Com efeito, no âmbito do Município de Currais Novos, a implantação do adicional de periculosidade aos vigilantes somente se fez possível com o advento da Lei Municipal nº 3.352/2017, que veio a regulamentar tal vantagem funcional.

Sabe-se que, originalmente, o adicional de periculosidade foi trazido pela Lei Complementar Municipal nº 07/2006 (Regime Jurídico Único dos Servidores Municipais), cujos artigos 73, 80 e 81 assim registram:

“Art. 73 Além do vencimento e das vantagens previstas nesta Lei, serão deferidos aos servidores, as seguintes retribuições, gratificações e adicionais:

[...]

IV- adicional pelo exercício de atividades insalubres, perigosas ou penosas;

Art. 80 Os servidores que trabalhem com habitualidade em locais insalubres ou em contato permanente com substâncias tóxicas, radioativas ou com risco de vida, fazem jus a um adicional sobre o vencimento do cargo efetivo:

[...]

II – de 30% (trinta por cento), no caso de periculosidade.

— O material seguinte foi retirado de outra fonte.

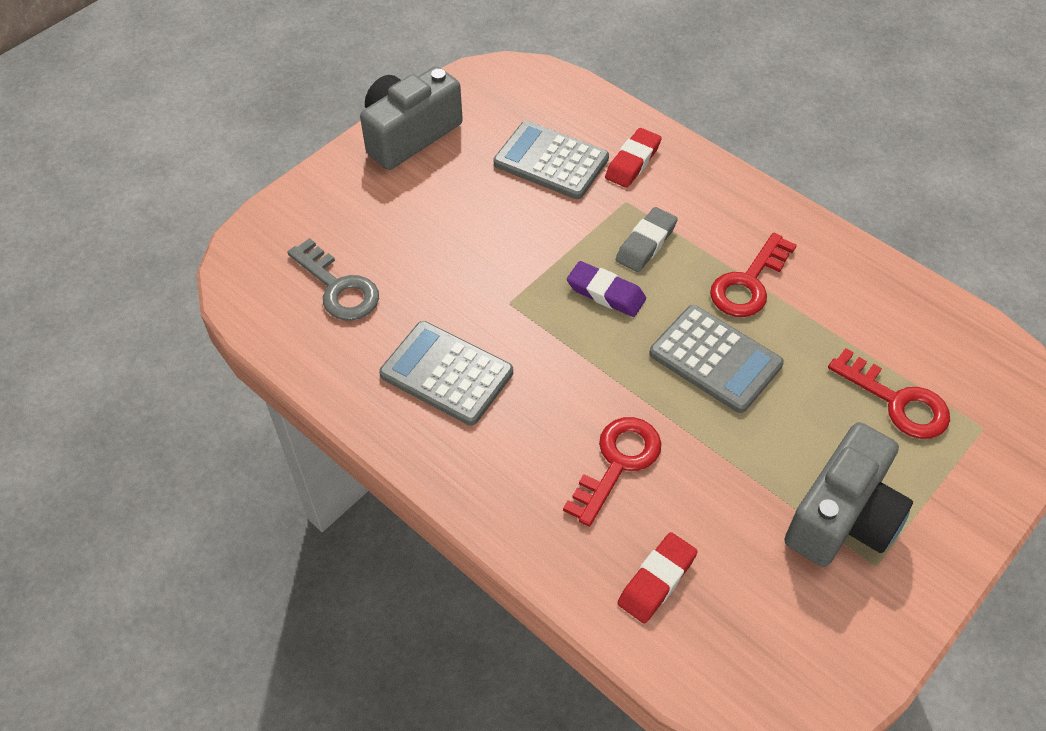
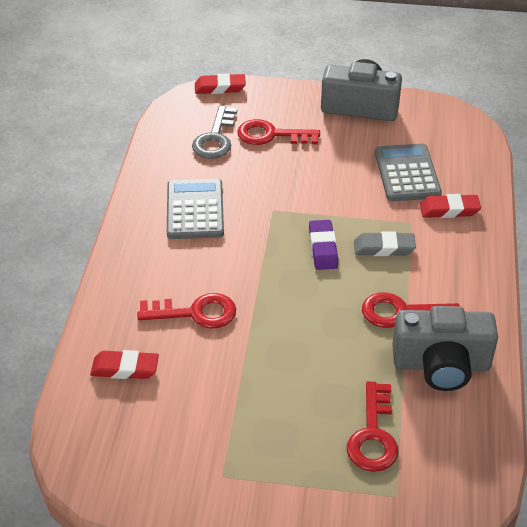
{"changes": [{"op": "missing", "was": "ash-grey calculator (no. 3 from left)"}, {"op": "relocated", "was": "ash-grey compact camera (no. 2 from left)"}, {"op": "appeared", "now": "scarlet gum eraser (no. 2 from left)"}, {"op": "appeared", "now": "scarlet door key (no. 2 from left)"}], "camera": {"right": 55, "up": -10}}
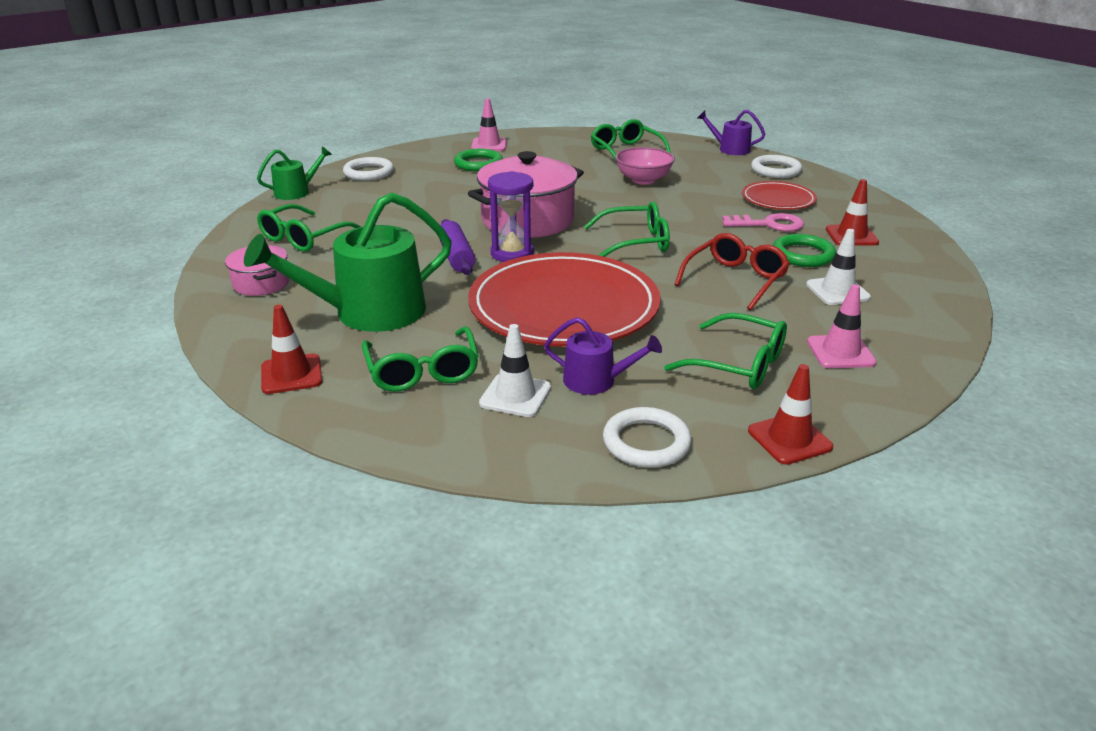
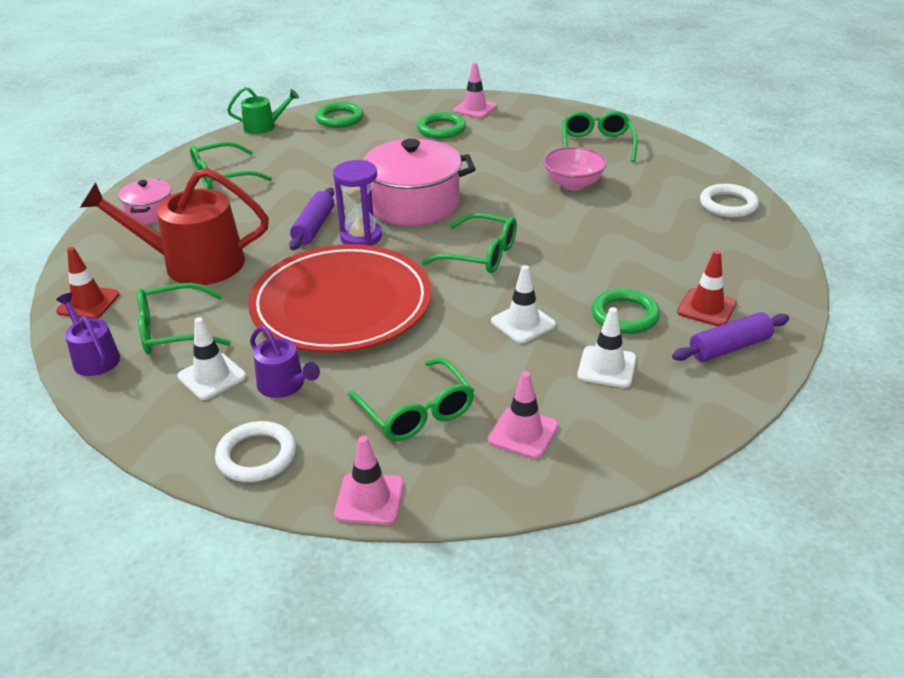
{"changes": [{"op": "relocated", "was": "purple watering pot (no. 2 from left in the first image)", "now": "purple watering pot (no. 1 from left)"}, {"op": "colour", "was": "white ring (no. 1 from left)", "now": "green ring (no. 1 from left)"}, {"op": "missing", "was": "scarlet plate (no. 2 from left)"}, {"op": "colour", "was": "green watering pot (no. 2 from left)", "now": "scarlet watering pot"}, {"op": "missing", "was": "rosy door key"}, {"op": "exchanged", "was": "scarlet glasses", "now": "white safety cone (no. 2 from left)"}, {"op": "spun", "was": "green glasses (no. 2 from left in the first image)", "clockwise": 60}, {"op": "colour", "was": "scarlet safety cone (no. 2 from left)", "now": "rosy safety cone (no. 1 from left)"}, {"op": "appeared", "now": "purple dough roller (no. 2 from left)"}], "camera": {"right": 30, "up": 5}}
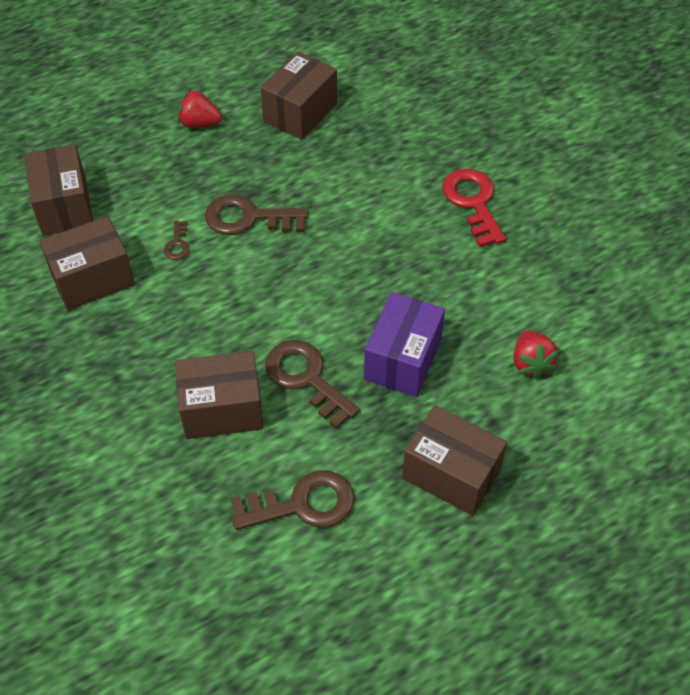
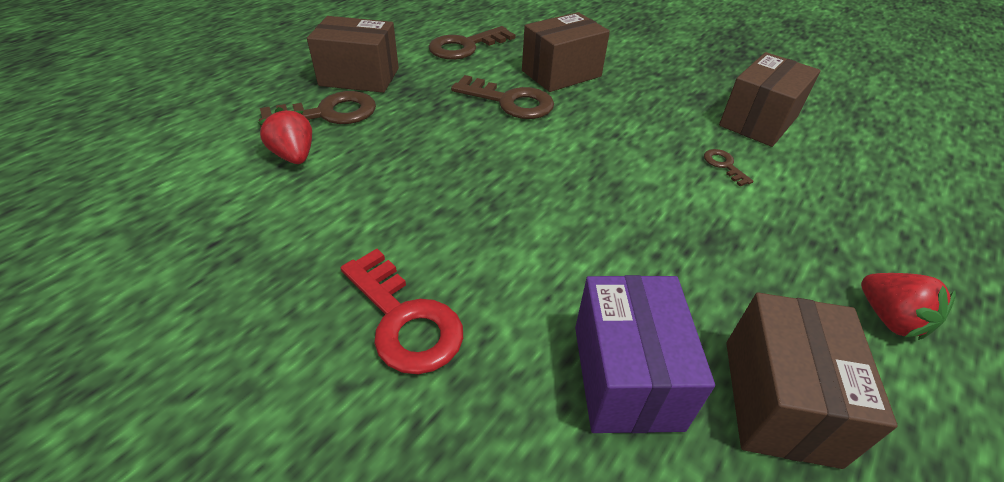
{"changes": [{"op": "spun", "was": "scarlet toy strawberry (no. 1 from left in the first image)", "clockwise": 75}, {"op": "missing", "was": "russet box (no. 1 from left)"}, {"op": "relocated", "was": "russet door key (no. 2 from left in the first image)", "now": "russet door key (no. 1 from left)"}, {"op": "relocated", "was": "purple box"}], "camera": {"right": 155, "up": -10}}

Art. 81 Na classificação das atividades penosas, insalubres ou perigosas são observadas, no que couber, as normas de segurança ou medicina do trabalho estabelecidas em legislação específica.” (grifo acrescido).

No entanto, a simples existência de previsão no RJU municipal acerca do pagamento de adicional de periculosidade não é circunstância que, por si só, autoriza a implantação da verba nos vencimentos do servidor, na medida em que a legislação a que se refere o estatuto funcional é aquela editada pelo Poder Público local, e não a estabelecida em leis ou regulamentos federais sobre relações trabalhistas.

Dito de outro modo, a interpretação que se confere ao artigo 81 da Lei Complementar nº 07/2006 é a de que legislação específica, a que incumbe estabelecer as normas de segurança e medicina do trabalho para efeito de classificação das atividades perigosas, é aquela a ser oportunamente editada pelo Município de Currais Novos – na espécie, a Lei Municipal nº 3.352/2017.

Por outro lado, no tocante à invocação, a título de legislação específica, da Consolidação das Leis do Trabalho e da Norma Regulamentadora nº 16, do Ministério do Trabalho e Emprego – MTE, assim ficou consignado no Incidente de Assunção de Competência nº 2015.014008-7:

“[...] ainda que a parte autora esteja supostamente desempenhando sua atividade em condições periculosas, a ausência de regulamentação da norma municipal impede o pagamento do adicional de periculosidade, face à obediência ao princípio da legalidade que, como dito acima, veda que o administrador se afaste dos mandamentos da lei, sob pena de responsabilização.

[...]

Assim, diante da ausência de previsão normativa específica sobre a vantagem pretendida pela parte autora, resta clarividente ser impossível a implantação do adicional de periculosidade, posto que não pode a Administração Pública cumprir ato distinto daquele que determina a lei, sob pena de configurar-se ofensa ao princípio da legalidade.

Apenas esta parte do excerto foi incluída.